Dynamic modelling of methanol steam reforming to hydrogen in a packed bed reactor for shipboard fuel cells

Hydrogen economy is spreading across the maritime sector in response to increasingly stringent regulations for shipping emissions. The challenging on-board hydrogen logistics are often mitigated with hydrogen carriers such as methanol. Research on methanol reforming to hydrogen for fuel cell feed is conducted mostly in steady state, overlooking dynamic reactor operation and its effects on the power production system. Forced reactor operations induce fluctuations of CO content in the reformate potentially harmful to the PEM fuel cell, and drops in methanol conversion causing inefficient operation.
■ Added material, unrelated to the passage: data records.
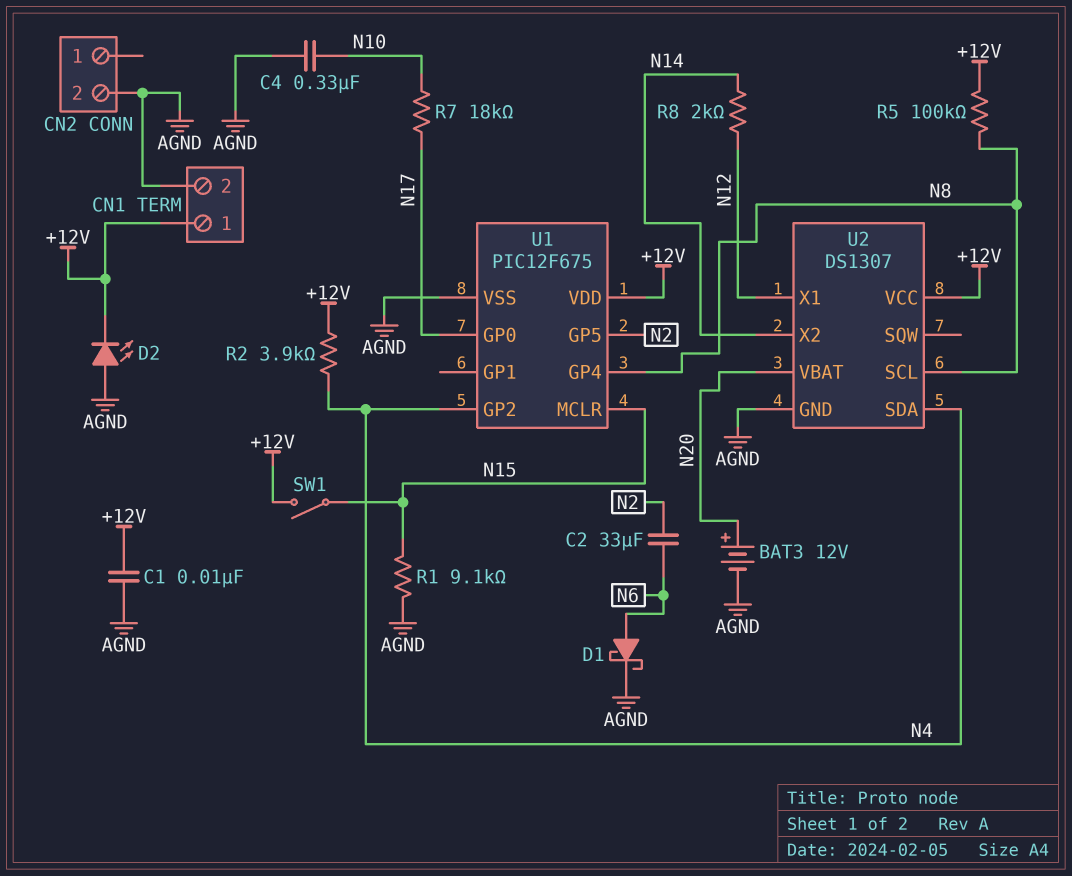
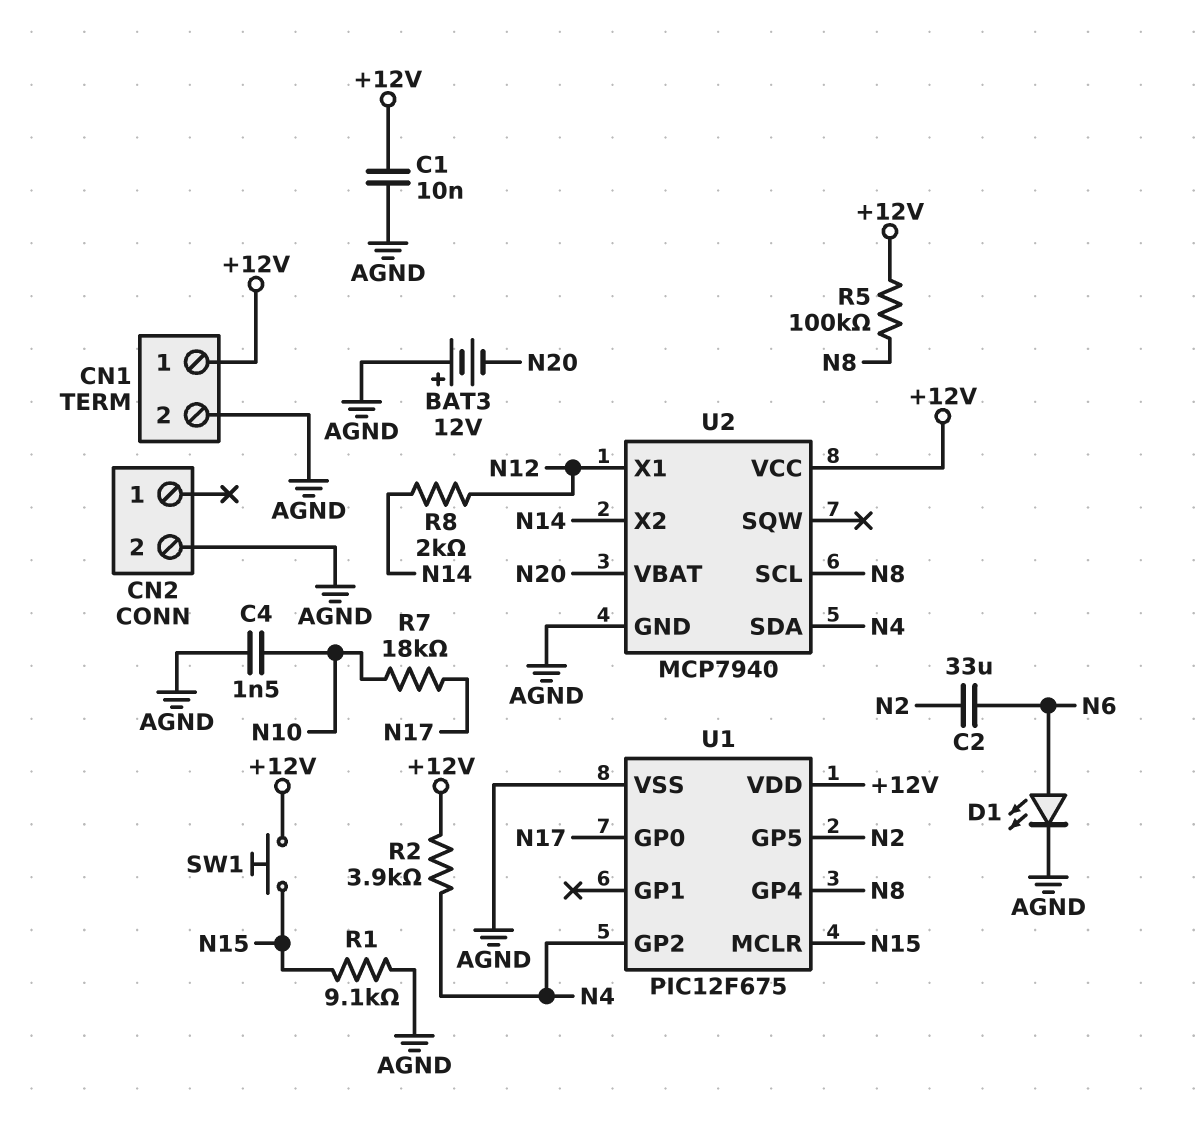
BAT3: 12V (plus N20, minus AGND) -> 12V (plus AGND, minus N20)
C4: 330nF (AGND, N10) -> 1.5nF (AGND, N10)
D1: schottky (A N6, K AGND) -> LED (A N6, K AGND)
D2: LED (A AGND, K +12V) -> none
SW1: switch (+12V, N15) -> button (+12V, N15)
U2: DS1307 -> MCP7940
In present research, simulations with a physical 2D unsteady model of a packed bed methanol steam reforming reactor resulted in methanol conversion drop durations of up to a minute. Additionally, temporary increases of CO content up to 112% were observed. Throughput ramp ups most notably impact the conversion, while ramp downs negatively affect selectivity. The investigation on reactor geometry concludes that larger tube diameters increase transient time and CO spikes, while they decrease with reactor length. Amplified unsteady effects are also observed with larger changes in input process variables. The results imply that heat transfer rate to the reactor are most often the detrimental factor for transient effects and durations in practice. Following this work, inclusion of realistic heating methods is recommended, instead of uniform tube temperatures used in present simulations. Heating system characteristics are necessary for realistic evaluation of the methanol reformer constraint on fuel cell feed demand in fully integrated systems.